What you can't do is allow yourself to "numb out" everything you have been through if you are tempted to gamble; you can't allow yourself to drift back into a world which you have tried so hard to get out of - you have an element of control at this point and a chance of turning back but once you start, you are lost, hurtling into oblivion stopping is almost impossible.
A lot of people make the same mistake my friend; they place blocking software on their PC, self-exclude from Casino's/Bookmakers or hand control of their finances over to someone else and see that as a cure, but the reality of the situation is that you haven't changed - these are only preventative measures - you still need to address them otherwise you will still continue to live inside this vicious circle, as you have at the moment.
You are left with no real choice but to tell her my friend, and you need to do so before she finds out herself.

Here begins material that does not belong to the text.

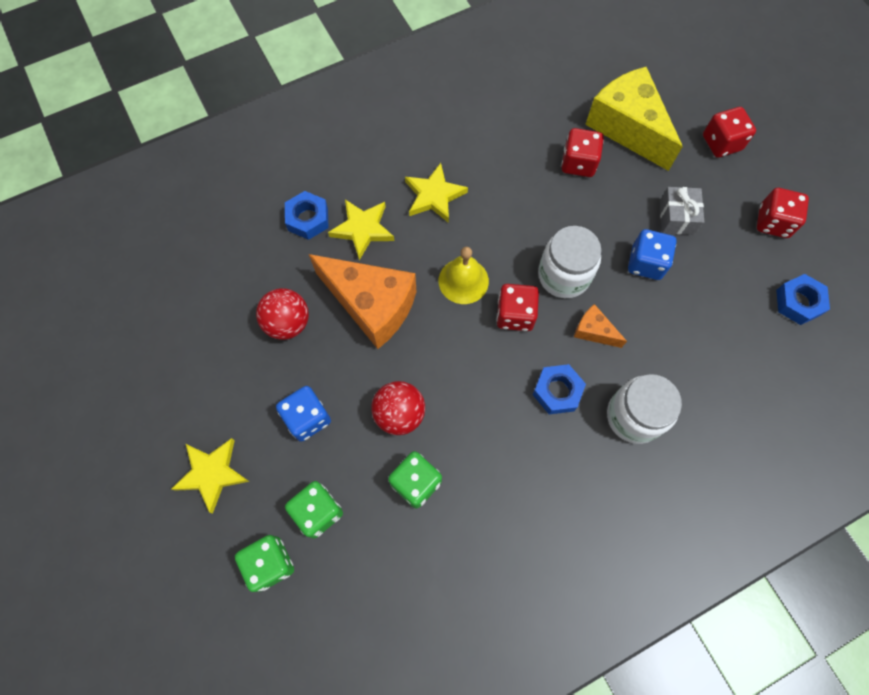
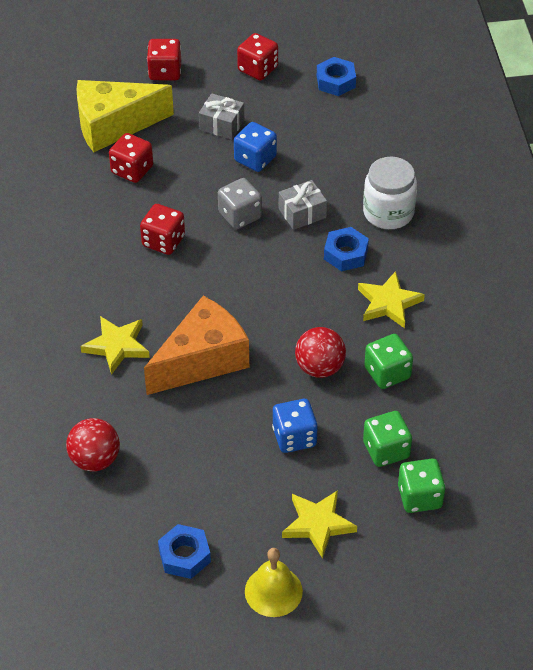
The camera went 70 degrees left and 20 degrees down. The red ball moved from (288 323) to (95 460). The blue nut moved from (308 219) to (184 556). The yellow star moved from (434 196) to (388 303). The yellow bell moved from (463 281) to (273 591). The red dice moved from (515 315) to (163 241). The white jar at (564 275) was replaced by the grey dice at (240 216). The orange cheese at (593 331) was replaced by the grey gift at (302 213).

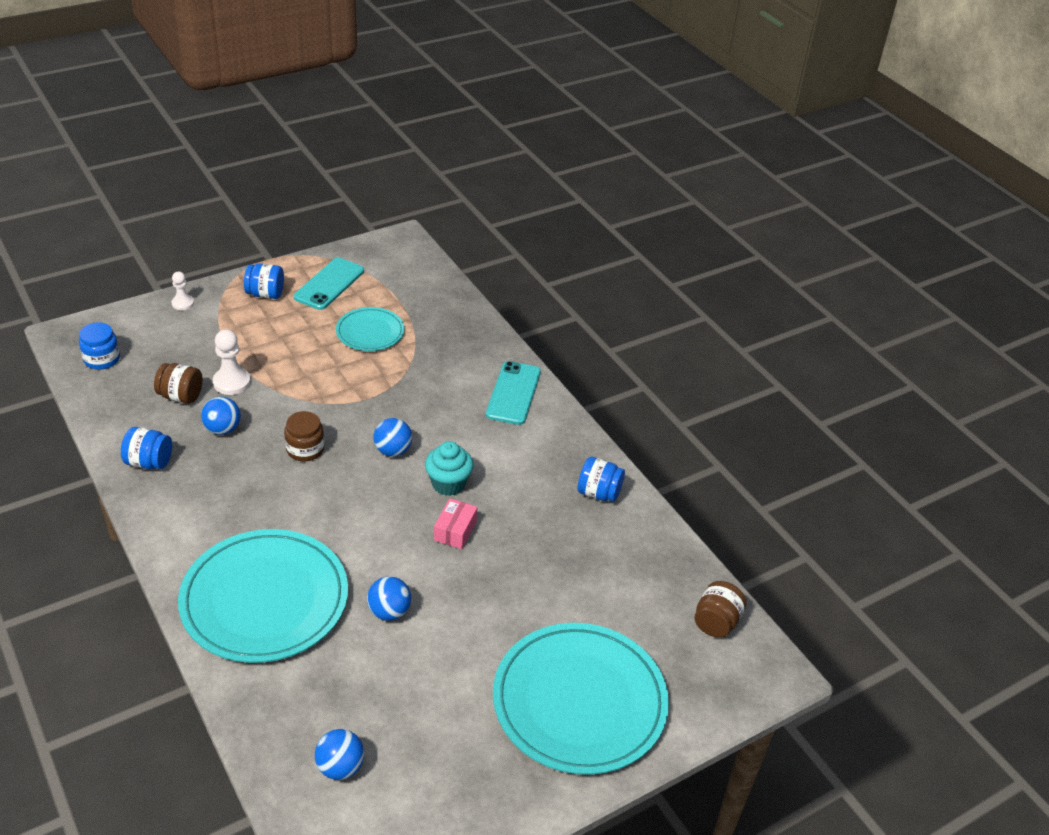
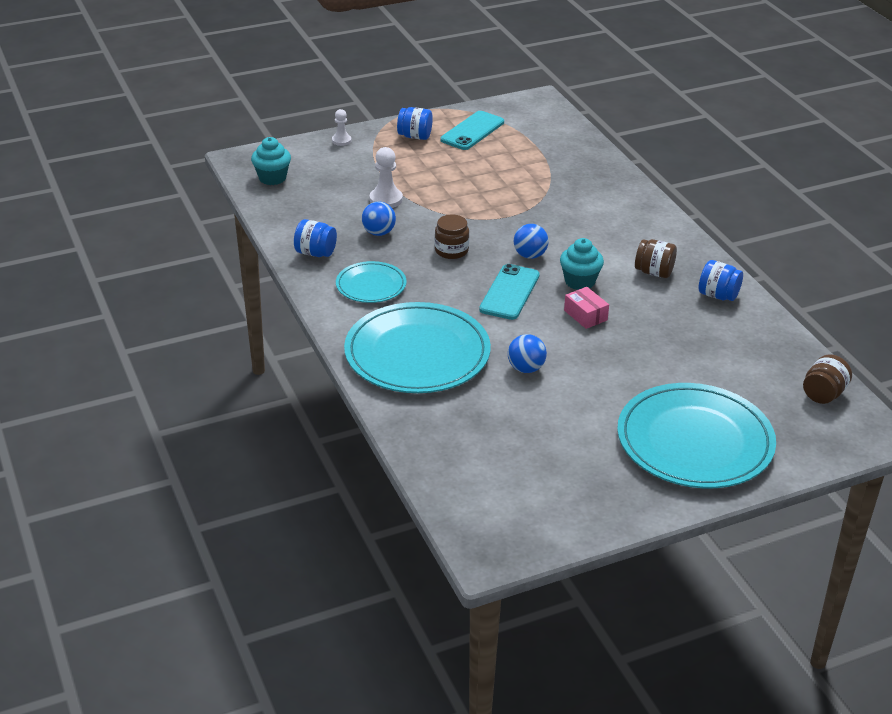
The camera went 10 degrees right and 5 degrees down. The blue ball at (340 767) disappeared. The brown jar moved from (181 396) to (654 272). The turquoise plate moved from (370 332) to (371 285). The turquoise phone moved from (513 393) to (509 292). The blue jar at (102 359) was replaced by the turquoise cupcake at (272 178). The pink box at (455 530) turned 60 degrees counterclockwise.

She is going to be hurt and confused as before, probably worse, so you need to offer her a positive, constructive way forward - explain you will hand over control again, tell her you have registered here, tell her you will go to GA and/or have counselling, tell her that you will promise to phone her each and every time you feel even remotely tempted to gamble.

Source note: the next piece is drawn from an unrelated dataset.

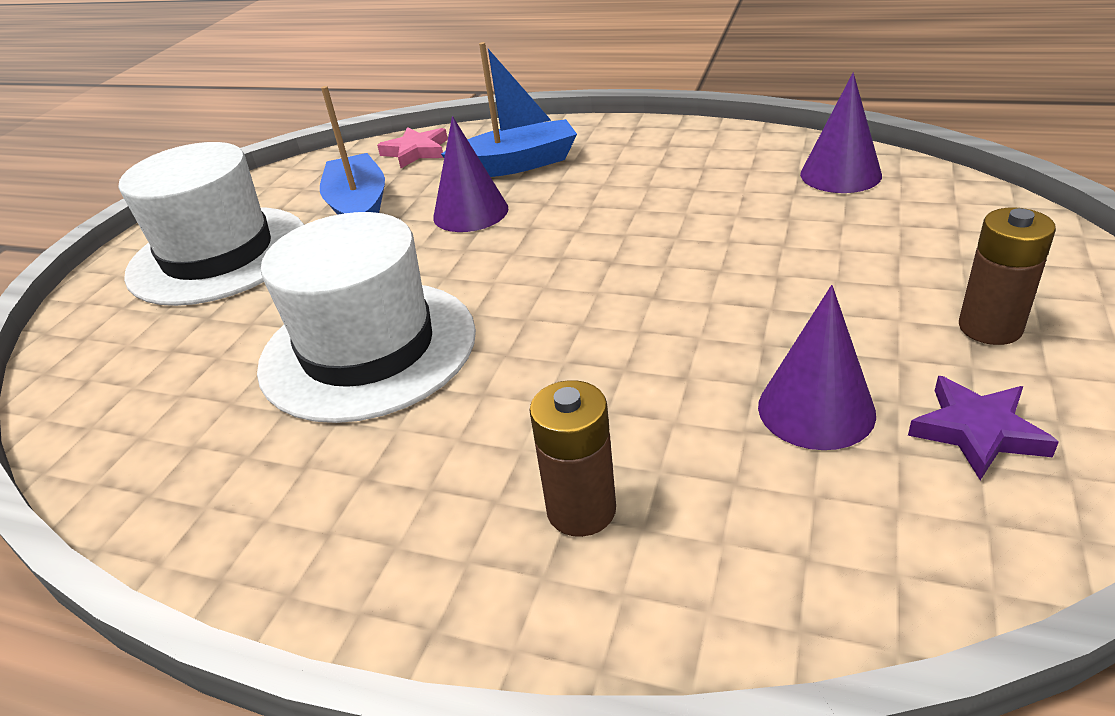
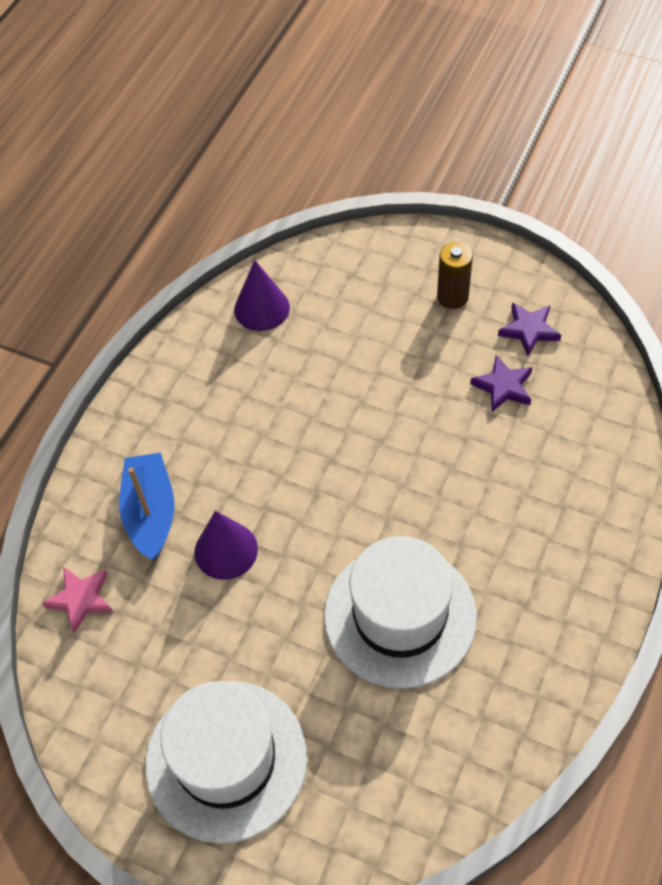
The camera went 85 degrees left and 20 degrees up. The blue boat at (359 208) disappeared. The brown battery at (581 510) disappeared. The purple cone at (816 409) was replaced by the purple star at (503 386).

And if you can't bring yourself to call her, at the point where you have some control as I said above, then you have to consider what kind of future you can offer her. You need to give her absolute honesty - she would rather know the very worst of what you are contemplating, rather than nothing at all and another situation like this.
If you can work on yourself, find help and some more resolve and discipline, then you have every chance of getting through this. If you give your girlfriend absolute honesty without exception, then you have every chance of keeping her.
If you don't, then you may well blight the rest of your life as you say. At 27 you are entitled to have some bumps in the road, and you have an extraordinary amount of time to take a different path and a different way of living - how would you feel in 30 years as you said? Posting here aged 57 and having little or nothing to work with and a lifetime of regret and misery? How would you feel aged 47, or 37?
These years fall through your fingers like sand my friend - I compromised a lot of my life, and there are others here who have compromised a lot more. It sounds condesceding to say "Don't do as I do", so I will say that you need to value this moment in your life my friend - you deserve to live, you deserve to be happy - gambling will only take your money, your time and the love and respect from everyone around you. You deserve a better fate my friend - you seem like a decent, intelligent person, but you must push yourself into achieving it.